Erik Darling: So here’s a good Tara question. So we had a good Richie question, here’s a good Tara question, “In an Always On Availability Group, do you recommend performing your log backups on the primary or secondary and why?”
Tara Kizer: I do my backups on the primary because there’s no latency there on my backups. I don’t want any backups to have even a few seconds of latency in case there needs to be some kind of recovery there. Even on a synchronous commit secondary replica, there can be latency. The secondary can switch to async without even telling you to do some kind of issue. It’s documented in Books Online MSDN. So I don’t offload that task because backups aren’t causing me any problems on the primary.
Erik Darling: I hear that.
Why is Postgres so popular?
Erik Darling: Let’s see here, Graham asks kind of an interesting question, perhaps a bit religious, “Why is Postgres so popular, aside from the fact that it’s free?”

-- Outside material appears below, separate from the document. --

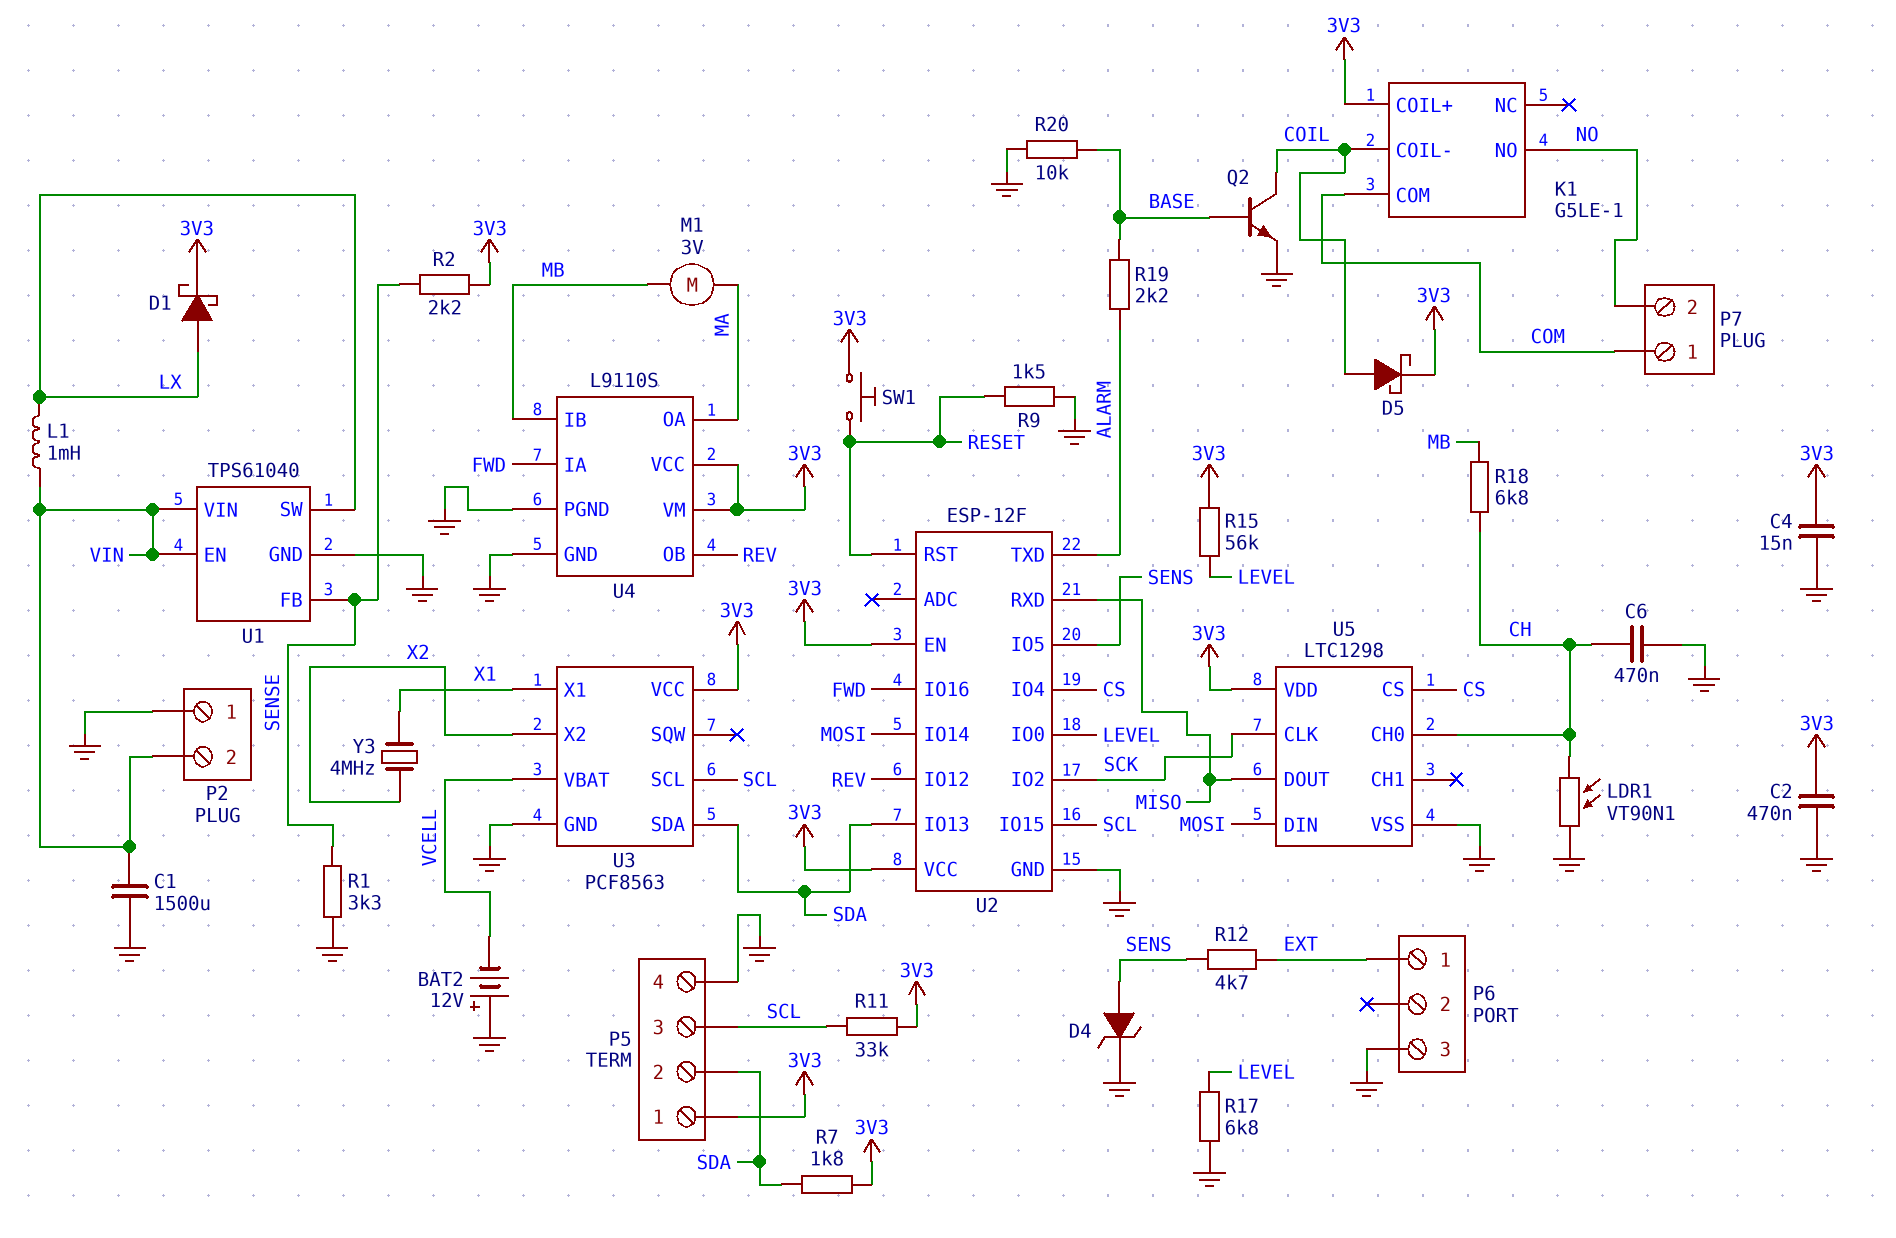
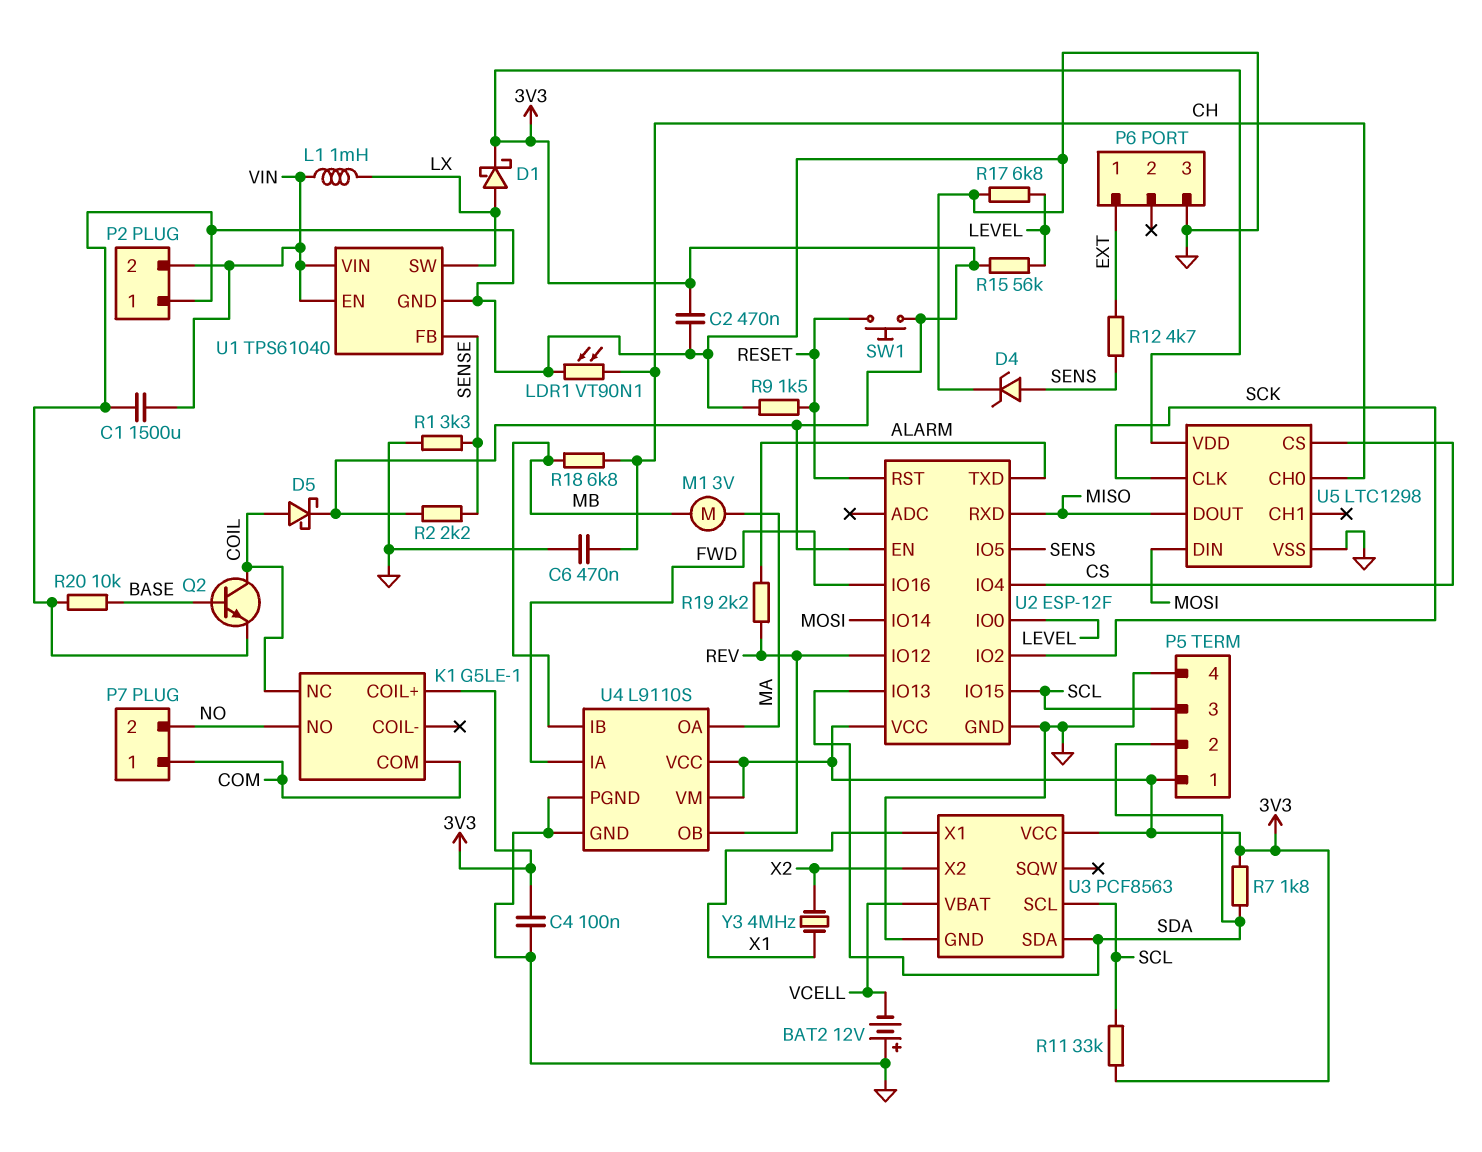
C4: 15nF (3V3, GND) -> 100nF (3V3, GND)
K1 pin COIL-: COIL -> none
K1 pin NC: none -> COIL
R19: 2.2k (ALARM, BASE) -> 2.2k (ALARM, REV)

Richie Rump: There you go. That’s the reason. You just answered your own question. Thank you very much. I mean, I guess more of the question is why is MySQL so popular, because MySQL has more stuff that will remove data and all this other crazy stuff and settings you have to make sure are right. So why is MySQL so popular? Postgres is more along the lines of an Oracle or SQL Server with more enterprisey features, but MySQL has a lot of stuff that makes us cringe and stuff that’s kind of why would you want that in a database. And the answer to both is, free.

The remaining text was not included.